Repeated Loading of Lumbar Discs
Lower loads than the sudden compression loading which occurs seldom can cause a disc prolapse if the loading in a bent position is repeated in a cyclical manner. This can be caused in discs which are reasonably young and causes a large split in the rear of the disc wall to one side or another, allowing the central nuclear material to ooze out. In several examples the layers of the disc wall which were the most outer ones did not split and form a fissure and the nuclear material protruding through the fissure inside built up behind the remaining layers in a bulge. As the ligament overlying this has many nerve endings, such a bulge could cause pain.
Older discs were shown in some cases to have fissures which are already present before any experimental loading and these discs did not prolapse during the loading tests, perhaps because the fissures had healed or because discs in poorer condition are too stiff and fibrosed to prolapse. If twisting, side bending or compression is added to bending then prolapse can occur more easily with less bend of the back. In some cases the nucleus may protrude out but in others the outer disc walls can protrude themselves.
Allodynia . An Abnormal Pain
Most of the pain we feel is .normal. in terms of being similar to what other people feel in similar situations of injury and damage. We get a standard pain after being injured which is the result of the tissue injury and the changes which automatically occur within the central nervous system in response to the incoming pain barrages. Our pains are proportionally related to the amount of unpleasant input we suffer and we only respond with pain to what we expect would be a painful stimulus. This is referred to as nociceptive pain and is the normal kind we suffer from in the way we expect to suffer in certain cases.

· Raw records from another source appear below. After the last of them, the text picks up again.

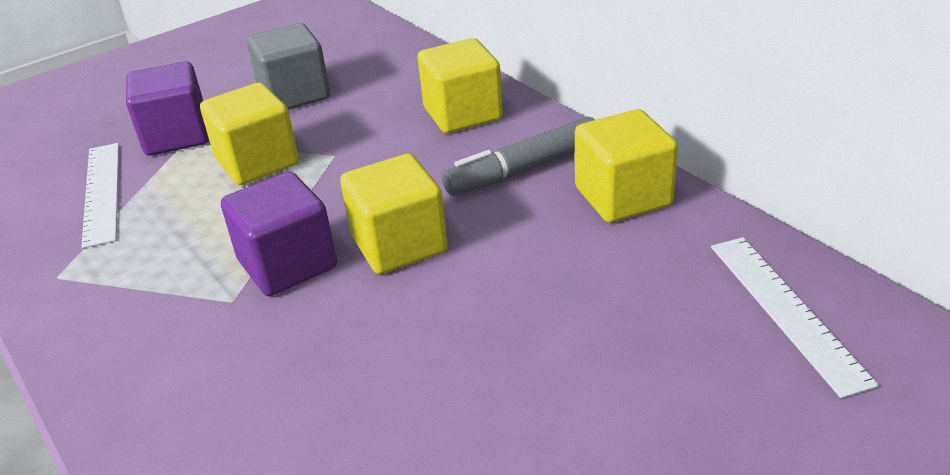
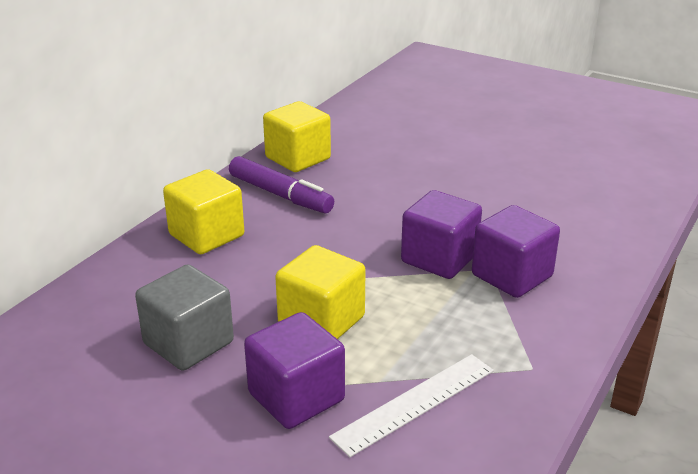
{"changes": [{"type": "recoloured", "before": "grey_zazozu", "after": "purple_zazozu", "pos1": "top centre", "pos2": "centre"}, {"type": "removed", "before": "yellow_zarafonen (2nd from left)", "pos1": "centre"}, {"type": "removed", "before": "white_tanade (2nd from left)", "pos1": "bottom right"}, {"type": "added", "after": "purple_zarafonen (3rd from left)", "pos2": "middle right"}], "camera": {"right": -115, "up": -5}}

Allodynia is a painful response to a normally non-painful stimulus, such as touching, wind passing over a part of the body or the pressure of the water from a shower. Normally the result of a nerve injury but also occurring in pain syndromes such as fibromyalgia, allodynia is an abnormal pain response due to changes within the central nervous system. A heightened, amplified pain response is generated inside the spinal cord or brain, giving the sufferer a high level of very unpleasant pain in response to a trivial stimulus.
Physiotherapists in Wales have contributed some of the many articles on this site such as the one extracted below.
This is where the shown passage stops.